Pearl, 38, was kidnapped in Karachi, Pakistan, in January 2002 while researching links between Pakistani extremists and terrorist Richard Reid, who was later convicted of trying to blow up a plane with a shoe bomb. A grisly videotape received Feb. 21 by U.S. diplomats showed Pearl's murder.

Pearl, chief of the Journal's South Asia bureau, was raised in the San Fernando Valley and went to Stanford University.

The memorial services are in keeping with the Jewish custom of yahrzeit, which calls for remembrance on the anniversary of a person's death, Pearl's father, Judea Pearl, said Wednesday.

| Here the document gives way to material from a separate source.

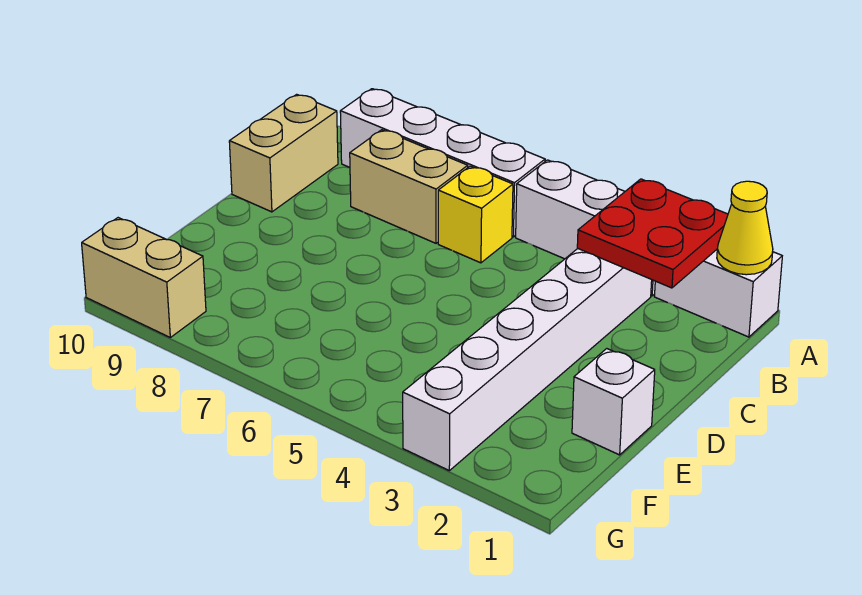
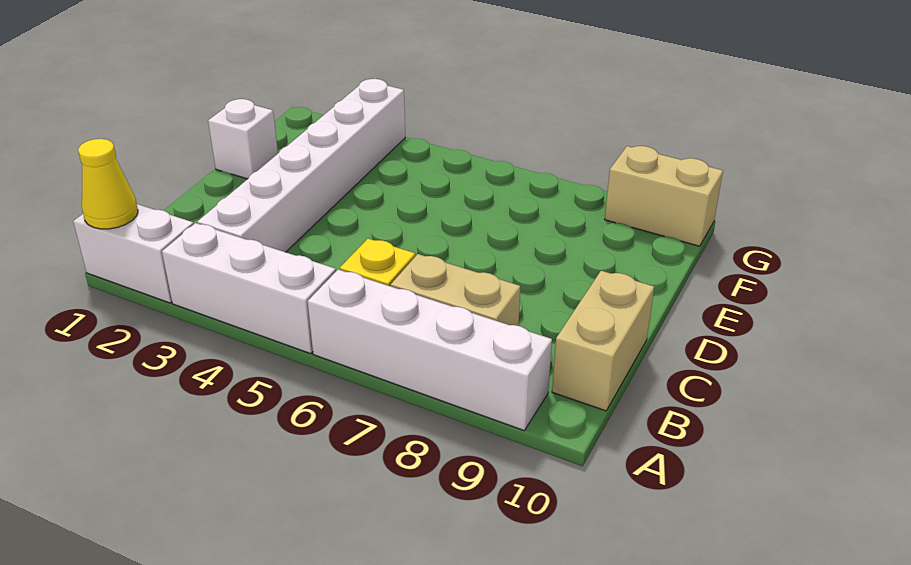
red plate A2:B3 level 2 -> none

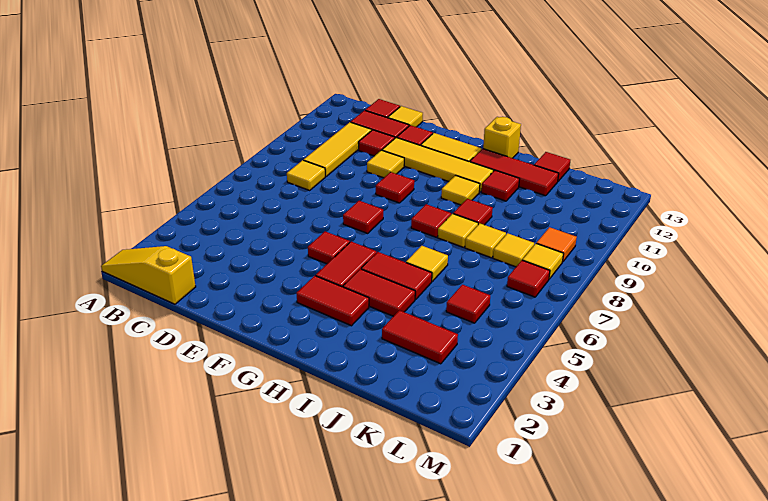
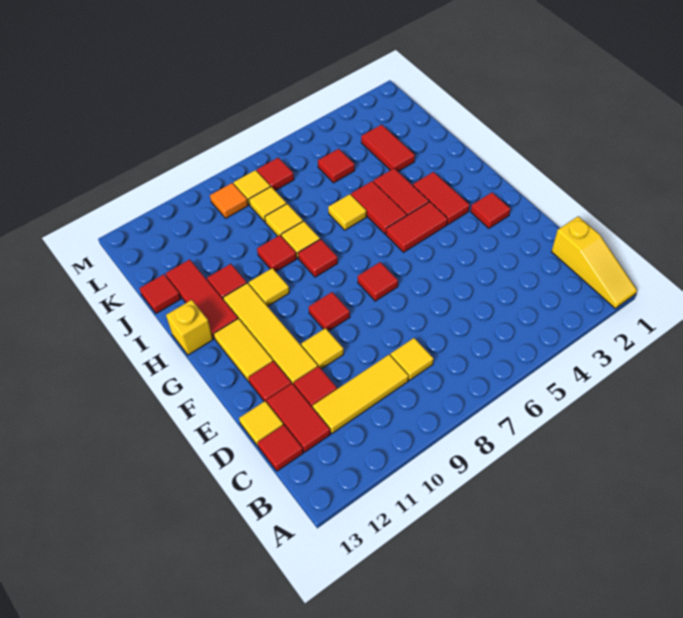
red tile F5 level 1 -> red tile F2 level 1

Services have been scheduled at the Museum of Tolerance in Los Angeles on Thursday; at Congregation B'nai Jeshurun in New York on Sunday; and at Beth Tzedec Congregation in Toronto on Monday. Other services are planned in London, Paris and Jerusalem.

"We have suggested that every community that wishes to celebrate this event would invite another synagogue or church or temple of different faith to join them in the memorial because that would be so characteristic of Danny's spirit," Judea Pearl said.

"He was always inclusive and made new connections and new friends and tried to make dialogues between people of different backgrounds."

Judea Pearl said one of the main points of the interfaith services was to show his son's killers that their anti-Semitic crime has brought people of different religions together.

"Here we are, people of different faiths who would not normally meet, speaking together and taking a stand against the hatred that is now on the uprise in the world," said Judea Pearl, a computer science professor at the University of California at Los Angeles.

Four militants were convicted in July in Pearl's slaying. During their trial, Pearl's dismembered body was found by police in a shallow grave near an Islamic religious school in Karachi.